CDF-RAG tackles the limitation of traditional retrieval-augmented generation by injecting explicit causal reasoning into the retrieval and generation loop. It introduces a causal knowledge graph built with UniCausal and GPT-4 validation, a PPO-trained RL agent for dynamic query refinement, and a dual-path retrieval mechanism that fuses semantic and causal signals. A causal graph check and a hallucination-correcting module enforce consistency and grounding in the final outputs. Across CosmosQA, MedQA, MedMCQA, and AdversarialQA, CDF-RAG achieves state-of-the-art accuracy and higher causal grounding as well as groundedness when paired with various backbones, demonstrating the practical value of integrating structured causal reasoning into RAG pipelines.

Abstract

Retrieval-Augmented Generation (RAG) has significantly enhanced large language models (LLMs) in knowledge-intensive tasks by incorporating external knowledge retrieval.
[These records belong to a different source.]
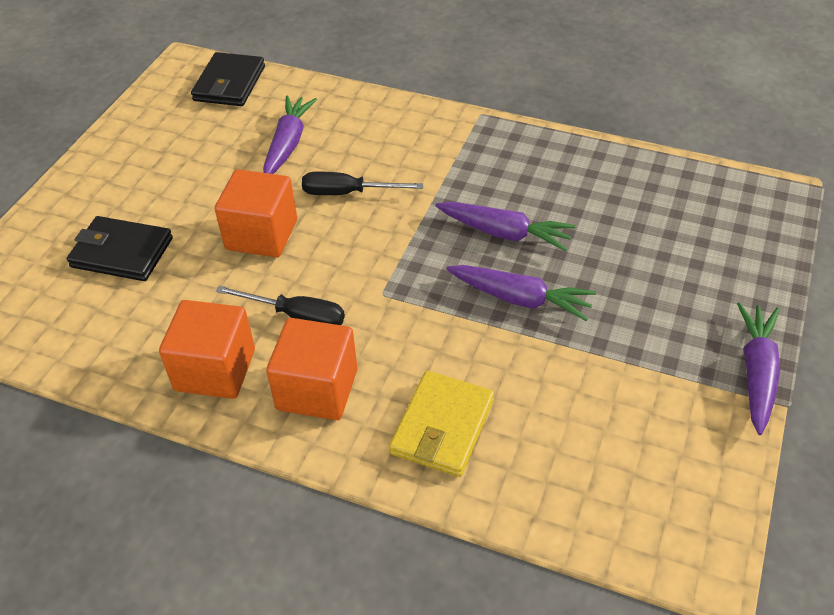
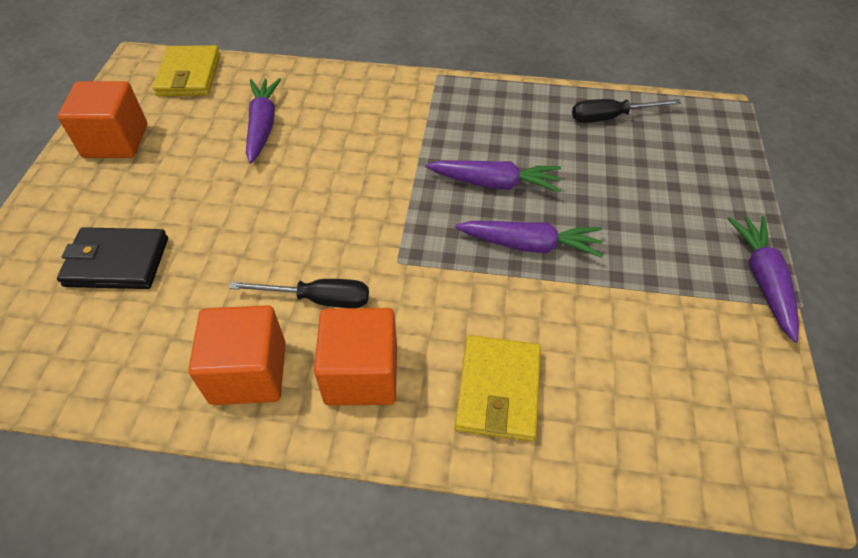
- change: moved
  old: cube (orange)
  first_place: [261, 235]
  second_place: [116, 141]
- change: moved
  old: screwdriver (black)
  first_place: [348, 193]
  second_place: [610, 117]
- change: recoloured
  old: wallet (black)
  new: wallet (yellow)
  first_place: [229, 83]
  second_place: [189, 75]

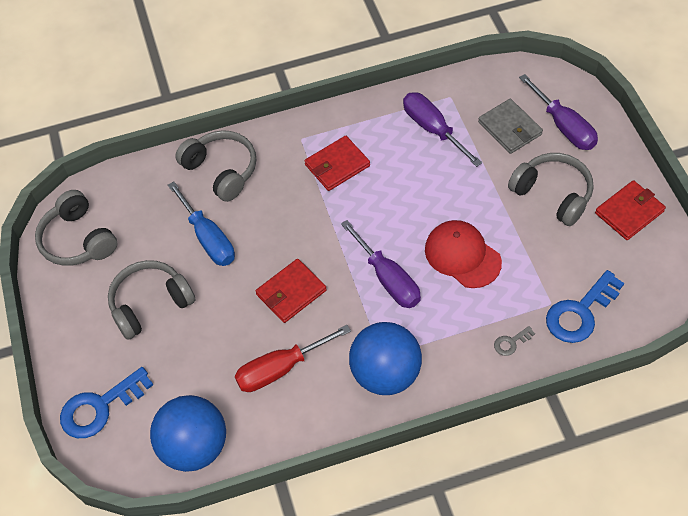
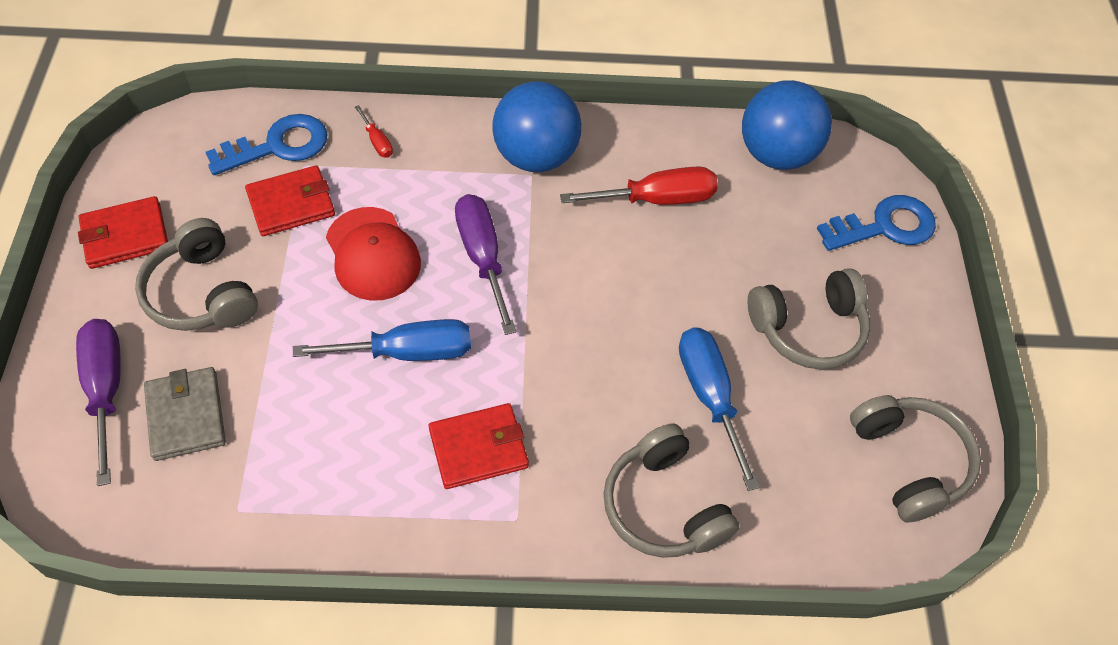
- change: removed
  old: screwdriver (purple)
  first_place: [433, 129]
- change: added
  new: screwdriver (blue)
  second_place: [407, 352]
- change: moved
  old: wallet (red)
  first_place: [291, 292]
  second_place: [291, 204]
- change: replaced
  old: key (grey)
  new: screwdriver (red)
  first_place: [511, 343]
  second_place: [377, 141]

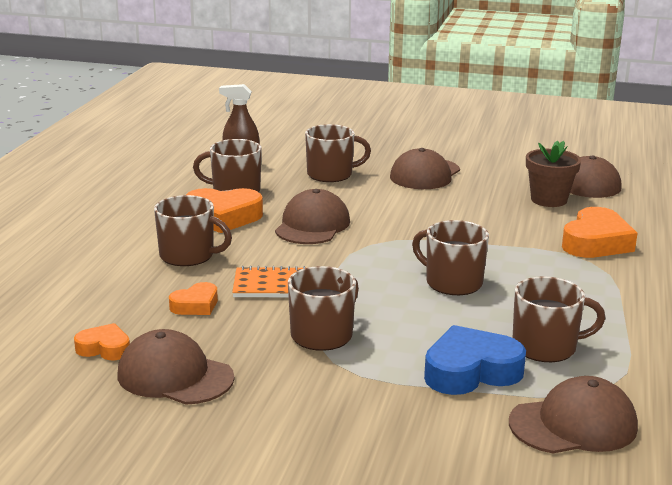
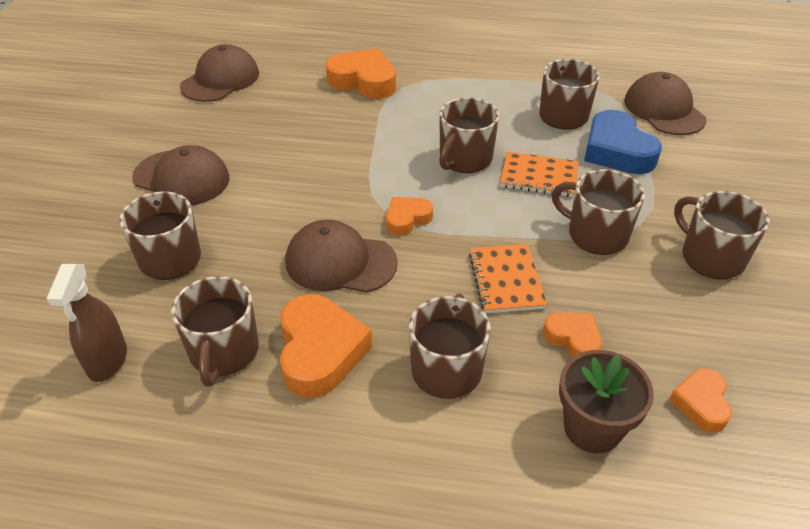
- change: removed
  old: cap (brown)
  first_place: [175, 376]
- change: added
  new: heart (orange)
  second_place: [407, 219]
- change: added
  new: notebook (orange)
  second_place: [539, 176]
- change: added
  new: mug (brown)
  second_place: [711, 257]
- change: moved
  old: flower pot (brown)
  first_place: [549, 200]
  second_place: [592, 428]

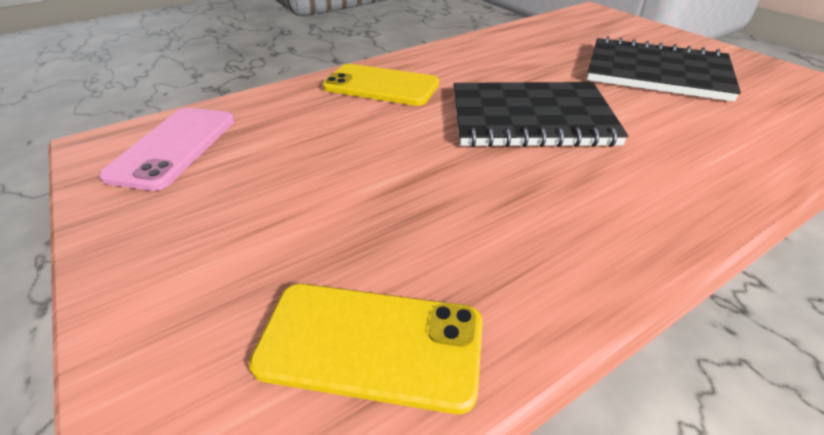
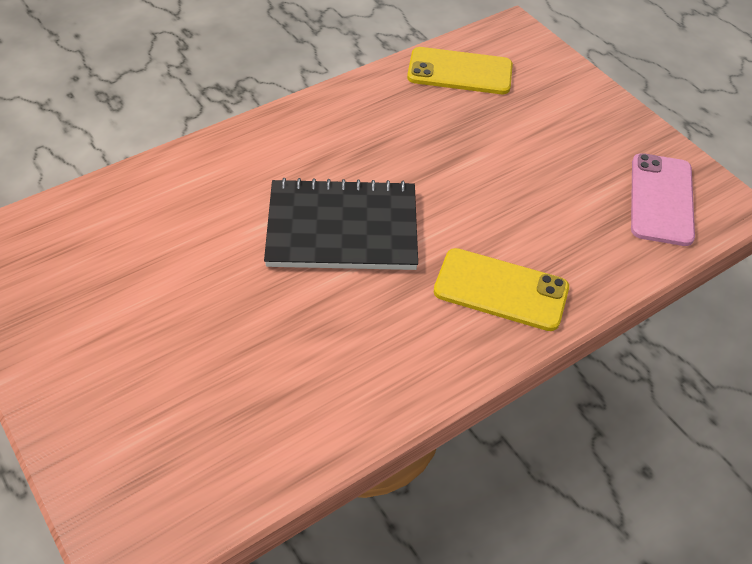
- change: removed
  old: notebook (black)
  first_place: [656, 72]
However, existing RAG frameworks primarily rely on semantic similarity and correlation-driven retrieval, limiting their ability to distinguish true causal relationships from spurious associations. This results in responses that may be factually grounded but fail to establish cause-and-effect mechanisms, leading to incomplete or misleading insights. To address this issue, we introduce Causal Dynamic Feedback for Adaptive Retrieval-Augmented Generation (CDF-RAG), a framework designed to improve causal consistency, factual accuracy, and explainability in generative reasoning. CDF-RAG iteratively refines queries, retrieves structured causal graphs, and enables multi-hop causal reasoning across interconnected knowledge sources. Additionally, it validates responses against causal pathways, ensuring logically coherent and factually grounded outputs. We evaluate CDF-RAG on four diverse datasets, demonstrating its ability to improve response accuracy and causal correctness over existing RAG-based methods. Our code is publicly available at https://github.com/ elakhatibi/CDF-RAG.

Paper Structure

This paper contains 34 sections, 8 equations, 4 figures, 5 tables.

Figures (4)

  • Figure 1: Rethinking Retrieval-Augmented Generation (RAG). (a) Traditional RAG pipelines rely on static queries and keyword- or similarity-based retrieval, often retrieving topically related but causally irrelevant content, which can result in hallucinated or incoherent outputs. (b) CDF-RAG addresses these limitations through reinforcement learning-based query refinement, dual-path retrieval combining semantic vector search with causal graph traversal, and causal-consistent generation, leading to improved factuality and reasoning.
  • Figure 2: Overview of CDF-RAG Framework. (a) The CDF-RAG pipeline refines user queries (LLM + RL), retrieves structured causal and unstructured textual knowledge, applies knowledge rewriting, and ensures factual consistency through causal verification. (b) The PPO-trained query refinement agent optimizes retrieval coverage and causal consistency.
  • Figure 3: Groundedness comparison of different methods across four LLMs on the MedQA dataset.
  • Figure 4: Ablation study of CDF-RAG across incremental stages. Left: performance metrics including CRC, SRS, groundedness, and F1 score. Right: HR, where lower values indicate greater factual consistency.